# Tanks and Torpedoes - In search of giants



## Captain Ahab (Jun 29, 2008)

We are idiots - fishing idiots! Man, I heard that phrase so many times the past few days I am seriously considering getting it tattooed on my forehead (it would be an improvement I think).

Jake and I spent Thursday evening baiting up a spot for carp fishing. Jake made a strange brew of maize and mulberries Thursday afternoon. The plan was to prepare this bait to then chum a large area to attract the giant carp and put them in a feeding mood. Visions of thousands of carp roiling around the chummed area filled my head. Jake boiled about 5 gallons of the maize and mulberry mixture using his “pop pop’s” giant stainless steel pot on an outdoor burner. The small was strange to say the least – kind of like rotten corn and mulberry wine gone bad. I knew the carp would love it!

That evening I elected myself chief chummer and wading idiot as I went out into the lake dragging a bucket with about 45 pounds of the heady mixture. I proceeded to wade up to my armpits while liberally chumming the waters to attract the fish. We then went bass fishing at a different spot where I caught one bass and Jake lost a really nice fish in a blowdown.

Friday morning I got up super early to check on the results – when I arrived at the pre-baited area I found the water smooth a glass and numerous signs of fish activity; carp were jumping in the bait zone which is what I hopped to see. No fishing that spot yet as we were waiting for another round of chumming that evening.

Friday night and Mr. Fish calls to say he is one the way to meet us at the spot and was bringing his special carp chum to add to the mix. I arrived a little early and set up one rod to see if the carp were indeed feeding. About ten minutes later the drag does off and I hook and land a smaller carp in the 5 lb range. Things are indeed looking good.

Jake show up and we kill time BSing and bitching about what is taking Mr. Fish so damn long to arrive. My rod goes off again and I pull the hook on another carp after a brief fight. Still no Mr. Fish!!!!! He was due to arrive at 8 pm and it is now 8:40 pm and we are speculating on what happened. My rod goes off again and I land one in the 9-10 range.







Jake gets my second rod out at this point and proceeds to set up in hopes of getting one. Still no Mr. Fish. I get another run and after a longer fight lose another fish. Jake gets nothing. We call is quits around 9:30 and wonder where Mr. Fish went. We look around the water for him to see if he went elsewhere and see only the suicide deer running in front of vehicles.

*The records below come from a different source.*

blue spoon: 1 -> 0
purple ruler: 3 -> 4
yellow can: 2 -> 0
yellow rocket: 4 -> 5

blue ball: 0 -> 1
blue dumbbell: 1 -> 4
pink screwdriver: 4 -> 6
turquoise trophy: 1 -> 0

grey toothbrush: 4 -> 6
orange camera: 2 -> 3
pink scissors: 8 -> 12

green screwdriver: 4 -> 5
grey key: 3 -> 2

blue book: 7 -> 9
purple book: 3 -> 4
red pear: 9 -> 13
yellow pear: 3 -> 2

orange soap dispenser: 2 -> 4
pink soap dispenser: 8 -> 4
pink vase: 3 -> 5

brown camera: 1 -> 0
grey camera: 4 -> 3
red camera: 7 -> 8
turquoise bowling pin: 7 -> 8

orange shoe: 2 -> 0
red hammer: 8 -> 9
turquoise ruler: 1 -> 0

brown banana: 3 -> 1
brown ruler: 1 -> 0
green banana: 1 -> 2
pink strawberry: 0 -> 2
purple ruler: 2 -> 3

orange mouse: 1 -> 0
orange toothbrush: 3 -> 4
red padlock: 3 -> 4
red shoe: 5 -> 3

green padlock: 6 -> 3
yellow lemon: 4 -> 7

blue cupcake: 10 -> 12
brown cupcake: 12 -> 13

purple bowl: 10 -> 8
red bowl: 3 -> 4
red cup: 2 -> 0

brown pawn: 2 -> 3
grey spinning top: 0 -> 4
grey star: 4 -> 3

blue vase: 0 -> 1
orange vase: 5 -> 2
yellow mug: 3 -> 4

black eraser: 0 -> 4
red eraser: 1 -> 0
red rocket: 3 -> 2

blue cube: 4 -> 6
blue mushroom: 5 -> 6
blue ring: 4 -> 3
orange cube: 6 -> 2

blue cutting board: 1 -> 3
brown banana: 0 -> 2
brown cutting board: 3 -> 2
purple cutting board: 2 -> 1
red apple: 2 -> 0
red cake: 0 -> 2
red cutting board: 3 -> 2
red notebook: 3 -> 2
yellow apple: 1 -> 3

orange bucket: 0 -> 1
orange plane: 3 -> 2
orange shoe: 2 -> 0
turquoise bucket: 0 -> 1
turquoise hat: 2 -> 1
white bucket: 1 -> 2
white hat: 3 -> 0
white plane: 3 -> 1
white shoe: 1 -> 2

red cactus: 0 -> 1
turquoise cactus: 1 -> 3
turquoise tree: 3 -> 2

Saturday morning – 5 am – Mr. Fish calls to say that his car broke down last night but that he will be there for the Saturday carp marathon Jake and I arrive at the spot at 5:30 am and set up. We have a thermos of coffee, chairs and magazines (no National Geographic – too may words). I wade out and freshen the chum patch and we start fishing. Now Saturday at this spot turns out to be a freaking ZOO! We have all sorts of floating vehicles running into our lines, people wading and swimming their dogs all around us and a general bunch of annoyances. I fish until 8 am with nothing. M r., fish demonstrates his long casting techniques putting a two ounce sinker over the horizon with his 12 foot carp rod. Really cool to see.

After I leave Mr. Fish gets two carp and Jake looses on when his leader parts. Additionally, after Jake leaves Mr. Fish has some idjit in a Jon boat run right through his lines trolling crank baits – the guy in the stern starts screaming he has one and Mr. fish screams back that he snagged both his lines. Mr. Fish wins the tug of war that ensues but tangles his lines so badly that he gives up and leaves around 1 pm.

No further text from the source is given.